The Garinagu celebrate traditional festivities that point out every period of the year and sacred ceremonies continue to play a central role in the Garinagu’s lives. During these occasions, daily life scenes become part of a symbolic world. This is how behind the walls of the Dabuyaba, the temple dedicated to the ancestors, religious rituals are celebrated, gathering family and friends together for a very special moment. This is the case of the dügü , a ritual celebrated in order to calm the gubida ancestors that have been offended due to inappropriate behaviors coming from their descendants. The ancestors appear in their dreams asking to be relieved. Then for endless nights, the dead sing and dance the Amalihani through the bodies of the living until peace is restored again among the community.
There is no doubt that religious rituals play an important role in the Garifuna social life. Their spirituality reflects quite perfectly the mixture of their different origins, a harmonic world vision that includes the Gubida ancestors, the Carib Indian myths, the Catholic saints and other forms of religions. Unfortunately, Garinagu’s religious beliefs as well as their ritual practices have not always been well understood nor tolerated by the political authorities and by society in general. For instance, the ancestral dügü rite has been qualified as a “dark cult” contrary to the dominant religions of the area. Something similar happened to the Haitian voodoo, which suffered so long from a negative reputation, mostly due to intolerance to other ways of believing and conceiving the spiritual world. But Garifuna dügü, Haitian voodoo, Cuban santería or Brazilian condomblé are unique, legitimate religious forms containing African, American and European beliefs.

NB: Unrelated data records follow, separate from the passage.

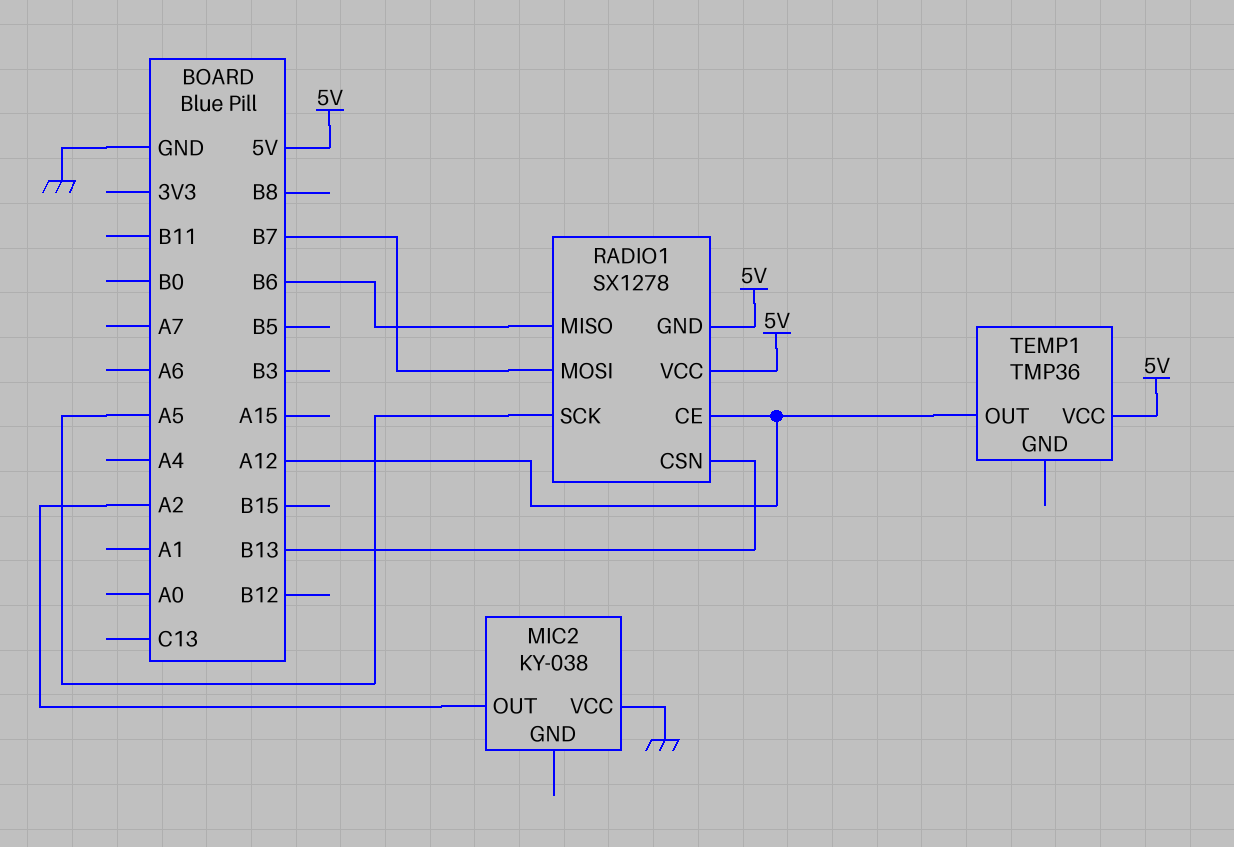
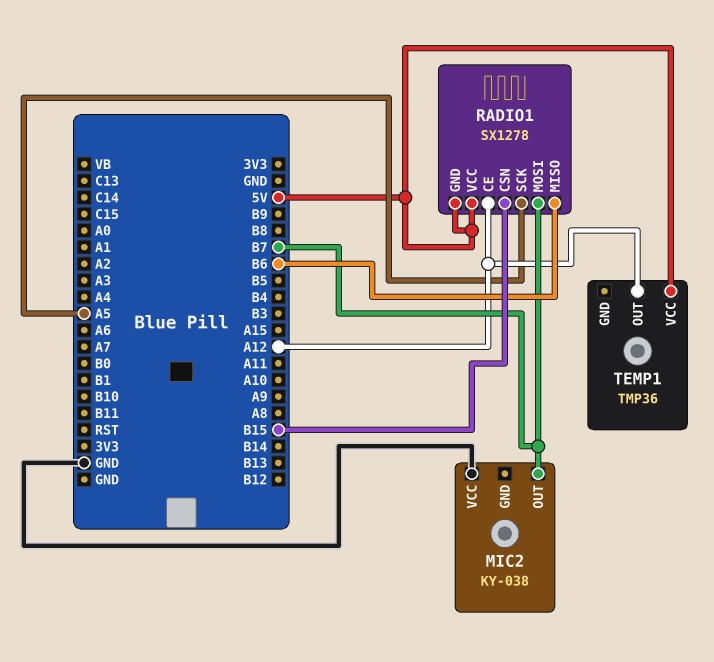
MIC2 pin OUT: A2 -> B7
RADIO1 pin CSN: B13 -> B15

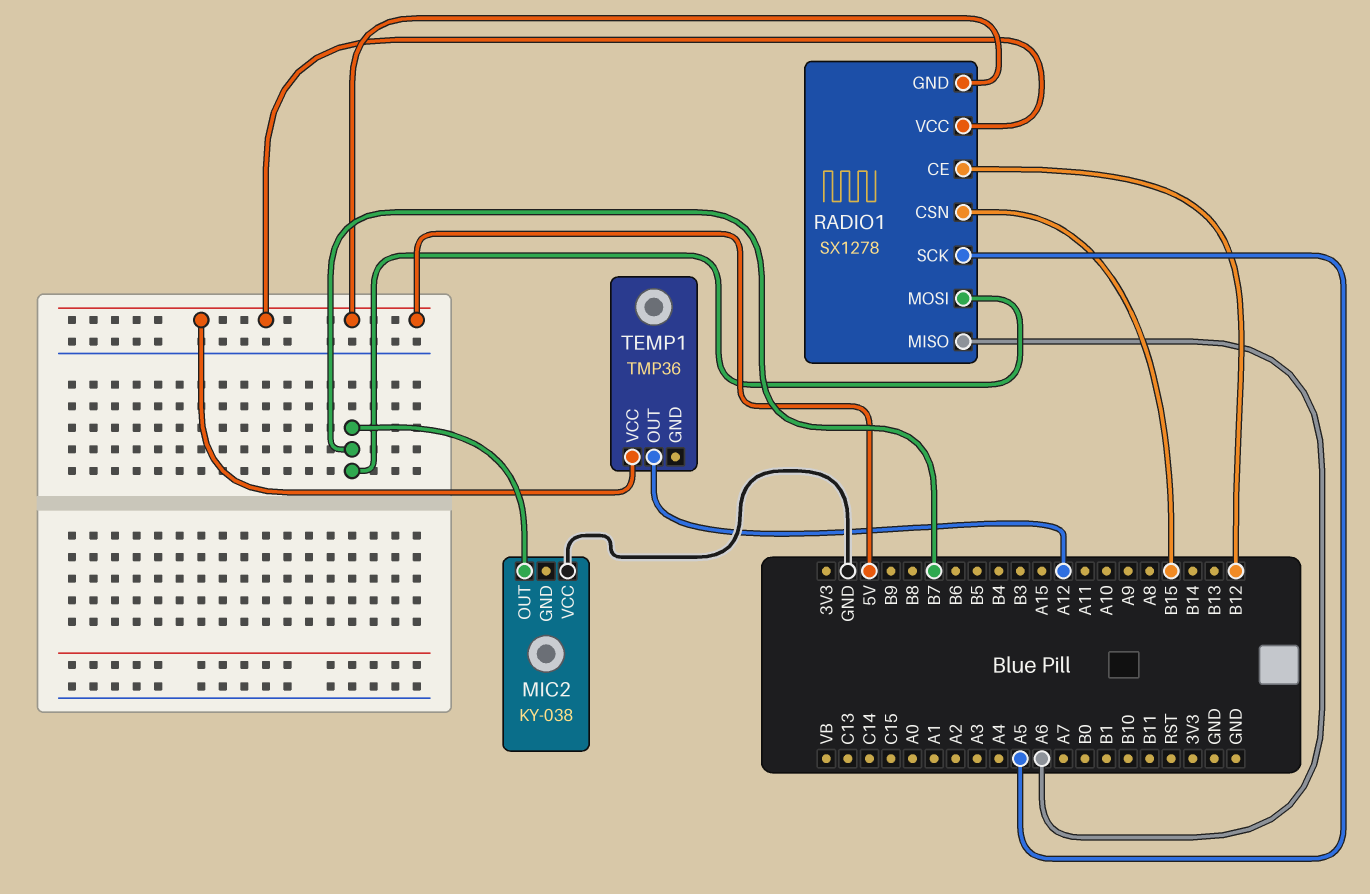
RADIO1 pin CE: A12 -> B12
RADIO1 pin MISO: B6 -> A6

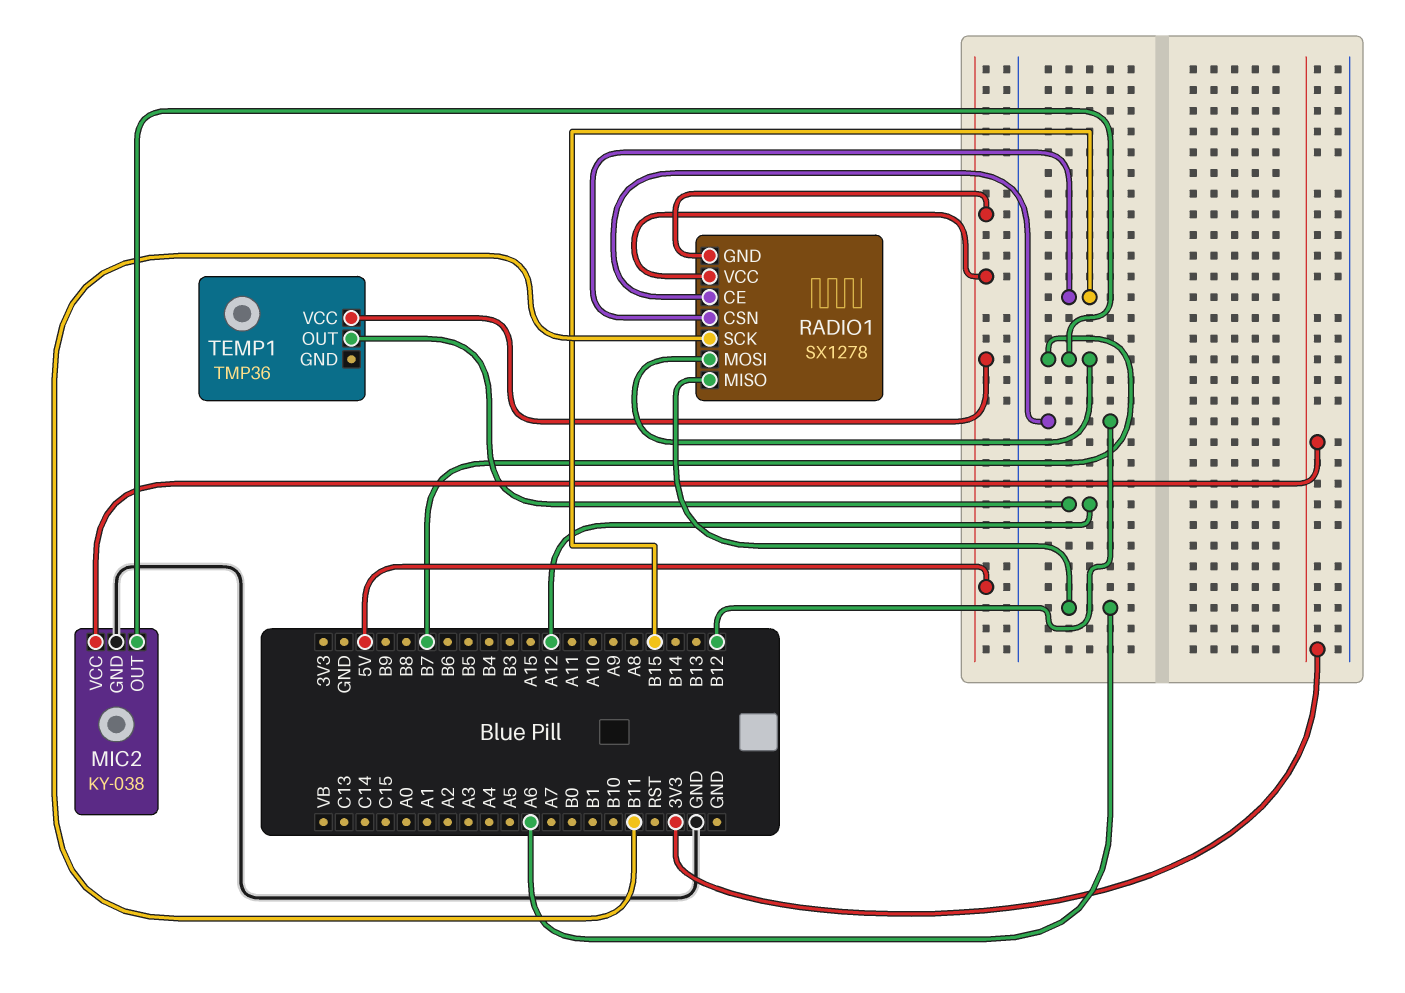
MIC2 pin GND: none -> GND
MIC2 pin VCC: GND -> 3V3
RADIO1 pin SCK: A5 -> B11

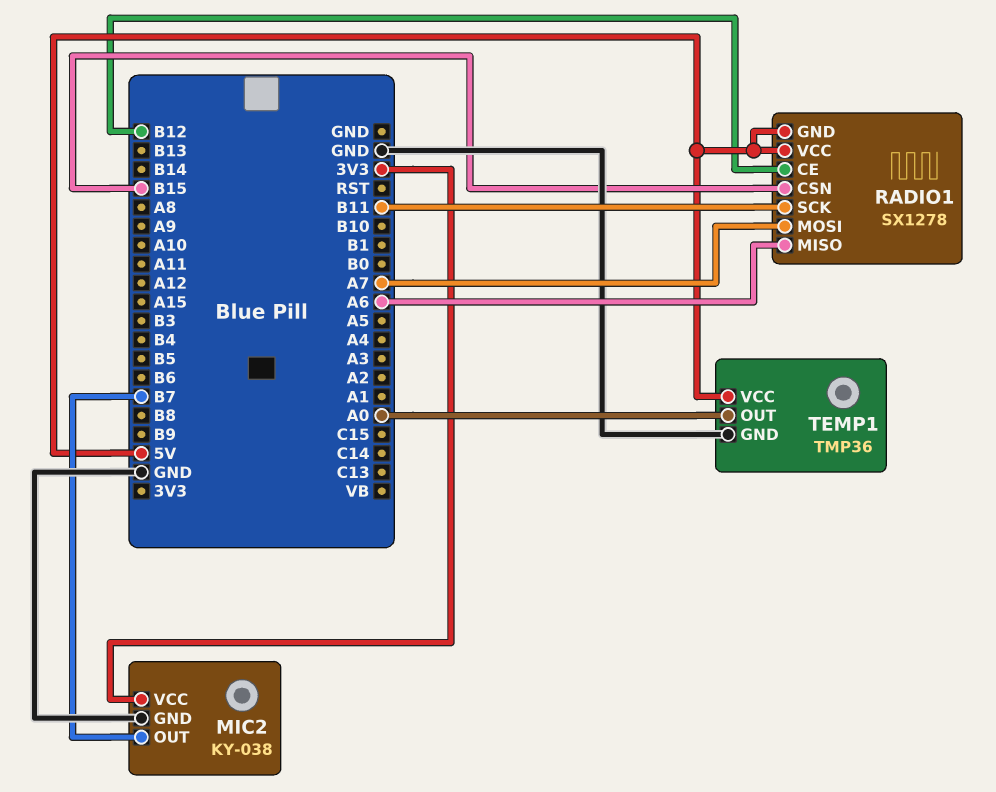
RADIO1 pin MOSI: B7 -> A7
TEMP1 pin GND: none -> GND
TEMP1 pin OUT: A12 -> A0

The Garinagu’s identity, because of its unusual origins and particular journey, has not always been completely integrated into the Honduran society, which has created problems for the Garinagu. Their ancestral land, for example, has been repeatedly threatened by government authorities more concerned with multiplying economic investments rather than with the Garifuna people. Due to difficult situations such as this one, the Garinagu have been obliged to emigrate out of our country looking for better opportunities. More than one hundred thousand Garifuna have immigrated to the United States since the early days. Nowadays, we can find important Garifuna communities in large cities such as New York, Los Angeles, Houston and Miami.
The Garifuna Diaspora in the United States certainly opened a whole new chapter in the Garinagu’s life journey. They have extended their roots and founded new communities despite the fact that challenges in our modern world are complex. Throughout their existence, the Garinagu have bravely survived colonial wars, exile, and so many other threatening situations which could have already brought them apart. Even though social problems are truly present in today’s Garifuna communities, their cultural evolution does not seem to be in crisis. On the contrary, they are both sustaining and adapting their culture to the new contexts and situations they face. [/private]
Today, we not only celebrate 211 years of Garifuna life on our Bay Islands, but we also commemorate over 300 years of a strong culture’s survival.